Reputation: 696
I am reading the same binary file into Python and Matlab and putting it into a matrix. When I take the norm of this matrix, I get different results.
I am using the respective smatload function to load the binary file.
Python:
def smatload(filename):
#print 'opening: ', filename
f = open(filename, 'rb')
m = np.fromfile(f,'q',1)
n = np.fromfile(f,'q',1)
nnz = np.fromfile(f,'q',1)
print 'reading %d x %d with %d non-zeros' % (m,n,nnz)

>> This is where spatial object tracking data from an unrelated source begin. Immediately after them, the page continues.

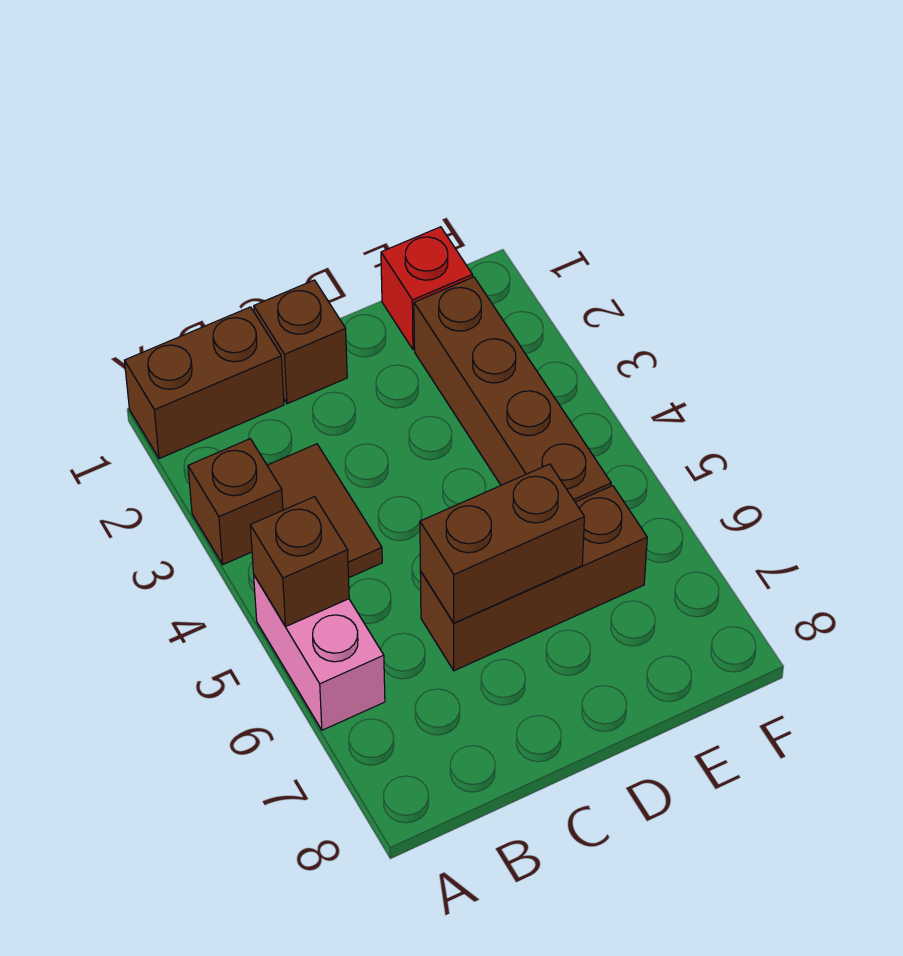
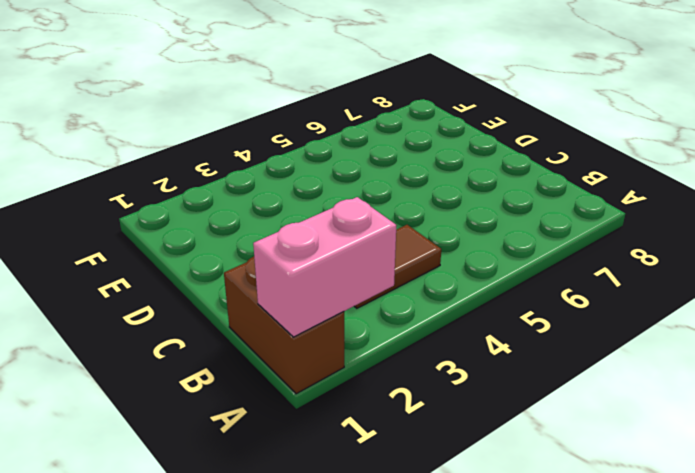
pink brick A1:A2 level 2 -> pink brick A5:A6 level 1
none -> brown brick A3 level 1
none -> brown brick C1 level 1

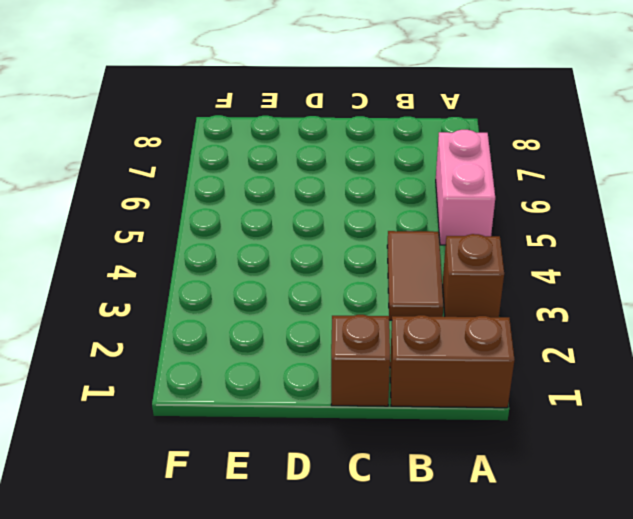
none -> brown brick C6:E6 level 1
none -> red brick E1 level 1

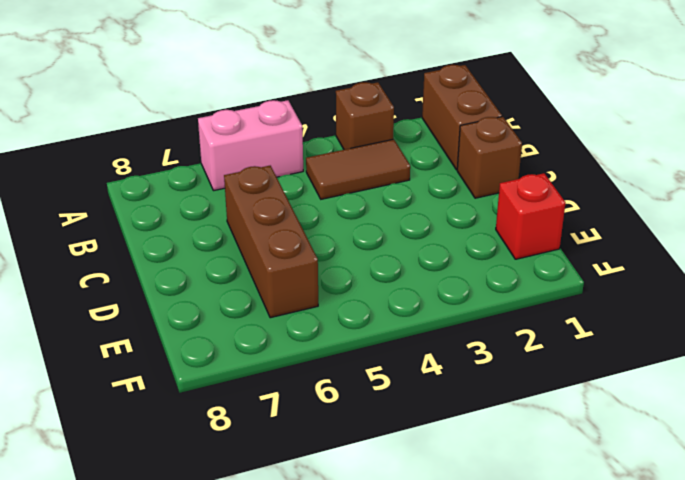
none -> brown brick E2:E5 level 1
none -> brown brick A5 level 2

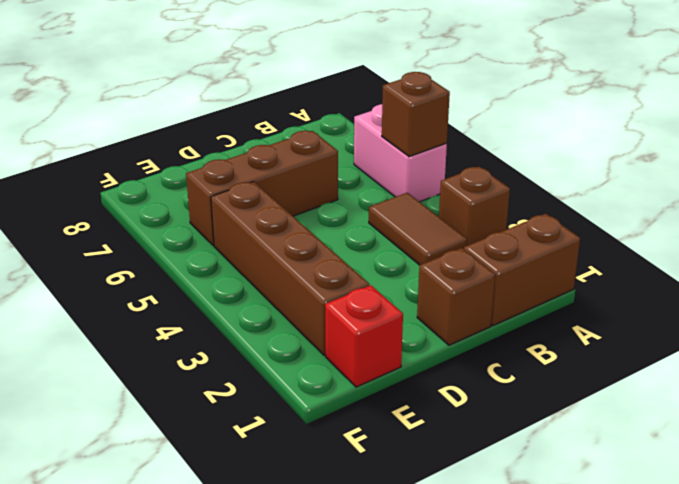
none -> brown brick C6:D6 level 2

S = np.fromfile(f,'d',3*nnz)
f.close()
S = S.reshape((nnz,3))
rows = S[:,0].astype(int) - 1
cols = S[:,1].astype(int) - 1
vals = S[:,2]
return csr_matrix((vals,(rows,cols)),shape=(m,n))
Matlab:
function [A] = smatload(filename)
fid = fopen(filename,'r');
if( fid == -1 )
disp(sprintf('Error: Unable to open file [%s], fid=%d\n',filename,fid));
A = [-1];
fclose(fid);
return;
end
m = fread(fid,[1 1],'uint64');
n = fread(fid,[1 1],'uint64');
nnz = fread(fid,[1 1],'uint64');
fprintf('Reading %d x %d with %d non-zeros\n',m,n,nnz);
S = fread(fid,[3 nnz],'double');
fclose(fid);
A = sparse(S(1,:)',S(2,:)',S(3,:)',m,n);
The results that I get for the norms of the returned matrices are
Matlab: norm(A.'fro') = 0.018317077159881
Python: np.linalg.norm(A) = 0.018317077159760
I have confirmed that they are both reading the correct number of values (6590x7126 matrix, 122526 non-zeros), and that I am using the same norm for both (frobenius).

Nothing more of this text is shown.